A daily summary of high-profile members of several complexes…[pay] View a more detailed discussion of each at the end of today’s Market Wrap.

Today’s Highlight Yesterday’s Euro drop either had “opened the floodgates to a new downleg, or else Tuesday will reject Monday’s weakness with a vengeance.” In fact, Tuesday’s open gapped up sharply above Monday’s high, then extended more sharply above Friday’s prior high. But if vengeance is a dish best served cold, then Tuesday’s rally may have have been a one-day wonder. A second consecutive higher close Wednesday would qualify as a rally.

Dollar Basket Mar Contract (DX, ETF: (UUP, UDN)) Tuesday’s steep drop retraced all the way back down to last Tuesday morning’s low, which had launched a steep surge into that afternoon. This underperformed the Euro, which retraced only the move from last Tuesday afternoon. Closing under 80.15 would extend the decline targeting 79.25. While a bounce has room up to 80.70 before assuming new highs are in-play, just rallying out of Tuesday’s pattern would suggest the week-long decline had ended.

Gold Feb Contract (GC, ETF: (GLD)) The bounce had potential for extending to one more higher high at 1620.00, which was tested Tuesday. And retested Tuesday, while RSIs diverged negatively. Closing back under 1610.50 would target 1596.00, possibly as a new downleg targeting 1575.50 and lower.

Silver Mar Contract (SI, ETF: (SLV)) Initial weakness Tuesday would have trended down, but Tuesday’s open gapped up to avoid a decline. The gap back to Friday’s close was filled, and held. And the entire session was spent in positive territory.

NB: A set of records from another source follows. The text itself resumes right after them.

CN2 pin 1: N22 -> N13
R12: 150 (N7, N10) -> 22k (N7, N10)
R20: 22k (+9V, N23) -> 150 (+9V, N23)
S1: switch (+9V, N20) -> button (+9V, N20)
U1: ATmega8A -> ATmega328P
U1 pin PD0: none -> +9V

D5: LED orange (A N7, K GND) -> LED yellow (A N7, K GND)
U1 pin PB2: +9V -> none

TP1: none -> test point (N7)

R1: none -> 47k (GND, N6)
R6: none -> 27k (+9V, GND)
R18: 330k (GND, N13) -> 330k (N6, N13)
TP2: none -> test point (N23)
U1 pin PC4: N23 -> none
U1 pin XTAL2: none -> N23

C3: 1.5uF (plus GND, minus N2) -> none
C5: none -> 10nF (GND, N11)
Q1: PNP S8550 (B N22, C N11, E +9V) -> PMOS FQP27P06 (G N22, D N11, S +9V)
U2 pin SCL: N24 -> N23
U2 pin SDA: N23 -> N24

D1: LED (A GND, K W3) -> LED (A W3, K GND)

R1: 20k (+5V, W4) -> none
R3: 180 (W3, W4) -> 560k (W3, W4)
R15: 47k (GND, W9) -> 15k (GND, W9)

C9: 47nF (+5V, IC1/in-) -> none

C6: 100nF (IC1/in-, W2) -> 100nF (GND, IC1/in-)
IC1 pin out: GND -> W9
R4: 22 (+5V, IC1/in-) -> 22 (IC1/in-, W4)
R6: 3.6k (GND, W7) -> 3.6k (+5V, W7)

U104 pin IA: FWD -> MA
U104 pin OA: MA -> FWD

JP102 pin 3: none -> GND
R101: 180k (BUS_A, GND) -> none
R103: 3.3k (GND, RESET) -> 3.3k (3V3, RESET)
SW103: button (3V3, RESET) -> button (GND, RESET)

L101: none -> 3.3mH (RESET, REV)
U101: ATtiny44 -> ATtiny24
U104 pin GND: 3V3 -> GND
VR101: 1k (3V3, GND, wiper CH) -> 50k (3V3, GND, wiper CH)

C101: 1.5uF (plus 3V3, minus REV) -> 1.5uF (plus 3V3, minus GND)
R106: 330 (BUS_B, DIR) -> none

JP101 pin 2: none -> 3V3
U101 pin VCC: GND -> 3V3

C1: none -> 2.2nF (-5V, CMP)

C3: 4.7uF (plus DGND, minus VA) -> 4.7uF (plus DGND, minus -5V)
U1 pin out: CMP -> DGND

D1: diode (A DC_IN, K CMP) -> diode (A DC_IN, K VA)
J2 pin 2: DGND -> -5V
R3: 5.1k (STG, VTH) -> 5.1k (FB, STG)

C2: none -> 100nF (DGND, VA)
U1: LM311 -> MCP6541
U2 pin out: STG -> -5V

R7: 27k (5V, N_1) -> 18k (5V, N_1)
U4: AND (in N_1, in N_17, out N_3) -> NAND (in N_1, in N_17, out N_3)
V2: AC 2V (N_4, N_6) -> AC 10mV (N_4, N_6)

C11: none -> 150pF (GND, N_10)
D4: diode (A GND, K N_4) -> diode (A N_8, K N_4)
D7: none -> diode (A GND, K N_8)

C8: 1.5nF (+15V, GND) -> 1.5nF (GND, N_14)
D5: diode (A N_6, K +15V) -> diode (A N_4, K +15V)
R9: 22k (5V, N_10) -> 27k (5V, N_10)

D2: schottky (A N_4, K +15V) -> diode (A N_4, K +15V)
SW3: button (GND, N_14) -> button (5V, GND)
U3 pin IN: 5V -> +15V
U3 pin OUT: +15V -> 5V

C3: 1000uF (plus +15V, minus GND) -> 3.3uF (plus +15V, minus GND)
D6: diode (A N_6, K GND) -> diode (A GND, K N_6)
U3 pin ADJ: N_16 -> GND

Gapping up, testing prior highs, exclusively positive… that’s a lot of optimism, except for actually closing above a prior high. So, Tuesday’s pattern was “ineffectual optimism,” and a break under its 29.26 low would trigger a downleg targeting new lows.

30-year Treasury Mar Contract (US, ETF: (TLT)) No longer being needed as a flight-to-safety, Tuesday’s open gapped down 11 ticks. The 145-22 sell signal triggered immediately, and the balance of the session slid to 144-00. More than just a pullback, a trend change is triggered by closing under 144-12. But that is contingent upon a second consecutive lower close, especially considering how much selling pressure was expended Tuesday.

Crude Oil Mar Contract (CL, ETF: (USO)) 95.25‘s recovery overnight launched a surge to open Tuesday testing 97.00. The balance of the session firmed flat-to-higher. A second consecutive higher close above 98.00 would confirm a bigger upleg underway targeting 103.00. Reacting down from probing 98.00 intraday would instead trigger a pullback to 94.75, probably steep.